The outlines of "Baran," as they emerge, seem as much like an ancient fable
as a modern story. Middle Eastern society, so insistent on the division
between men and women, has a literature filled with stories about men and
women in disguise, passing through each other's worlds. The vast gulf
between Lateef and Rahmat is dramatized by the way they essentially fall in
love without exchanging a single word. Meanwhile, watching conditions on the
work site and seeing raids by government agents looking for illegal workers,
we get an idea of Iran's ground-level economy.

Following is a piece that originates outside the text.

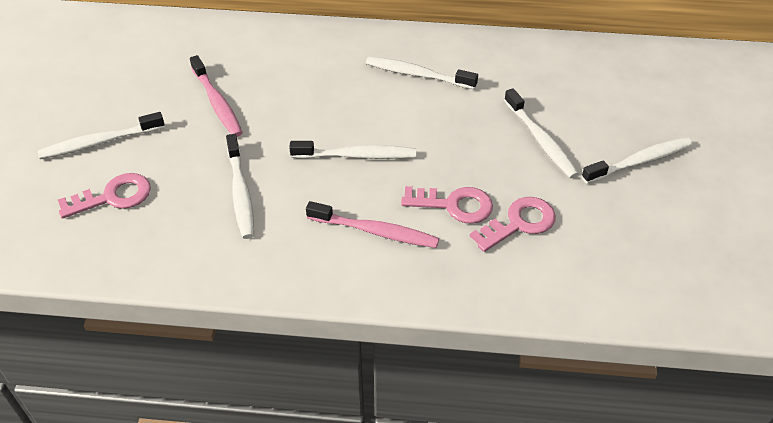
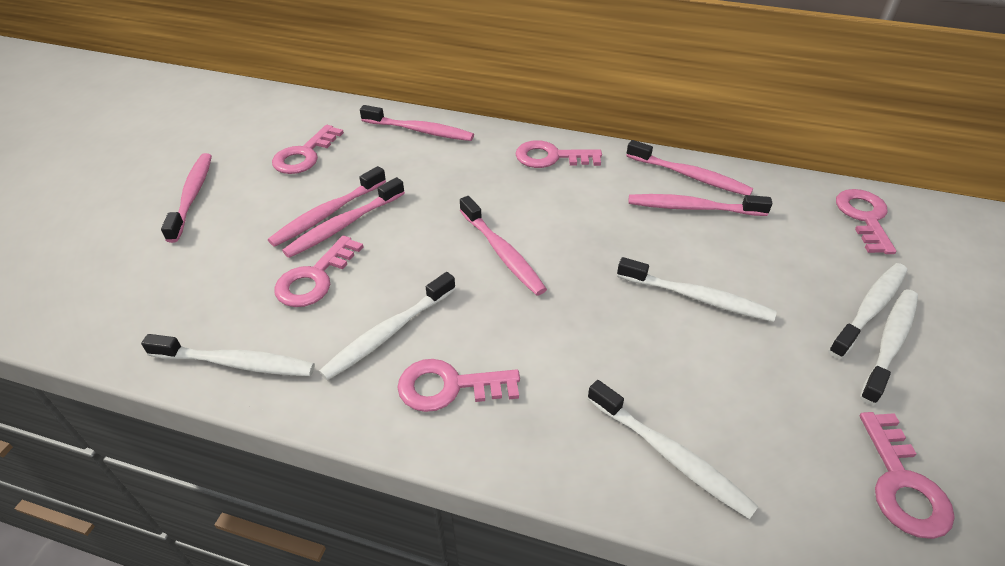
pink key: 3 -> 6
pink toothbrush: 2 -> 7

My description perhaps makes the film sound grim and gray, covered with a
silt of concrete dust. Not at all. It is the latest work by Majid Majidi,
whose "The Children of Heaven" (1997) was a heartwarming fable about a
brother and sister who lose a pair of shoes and try to hide this calamity
from their parents. The director uses natural colors and painterly
compositions to make even the most spartan locations look beautiful, and as
Stephanie Zacharek of Salon.com observes: "Majidi uses sunlight, a
completely free resource if you can time your filmmaking around it, as a
dazzling special effect."
What happens between Rahmat and Lateef I will leave you to discover. There
are many surprises along the way, one of the best involving a man Lateef
meets during a long journey--an itinerant shoemaker, who has thoughtful
observations about life. "Baran" is the latest in a flowering of good films
from Iran, and gives voice to the moderates there. It shows people existing
and growing in the cracks of their society's inflexible walls.
Copyright ⌐ Chicago Sun-Times Inc.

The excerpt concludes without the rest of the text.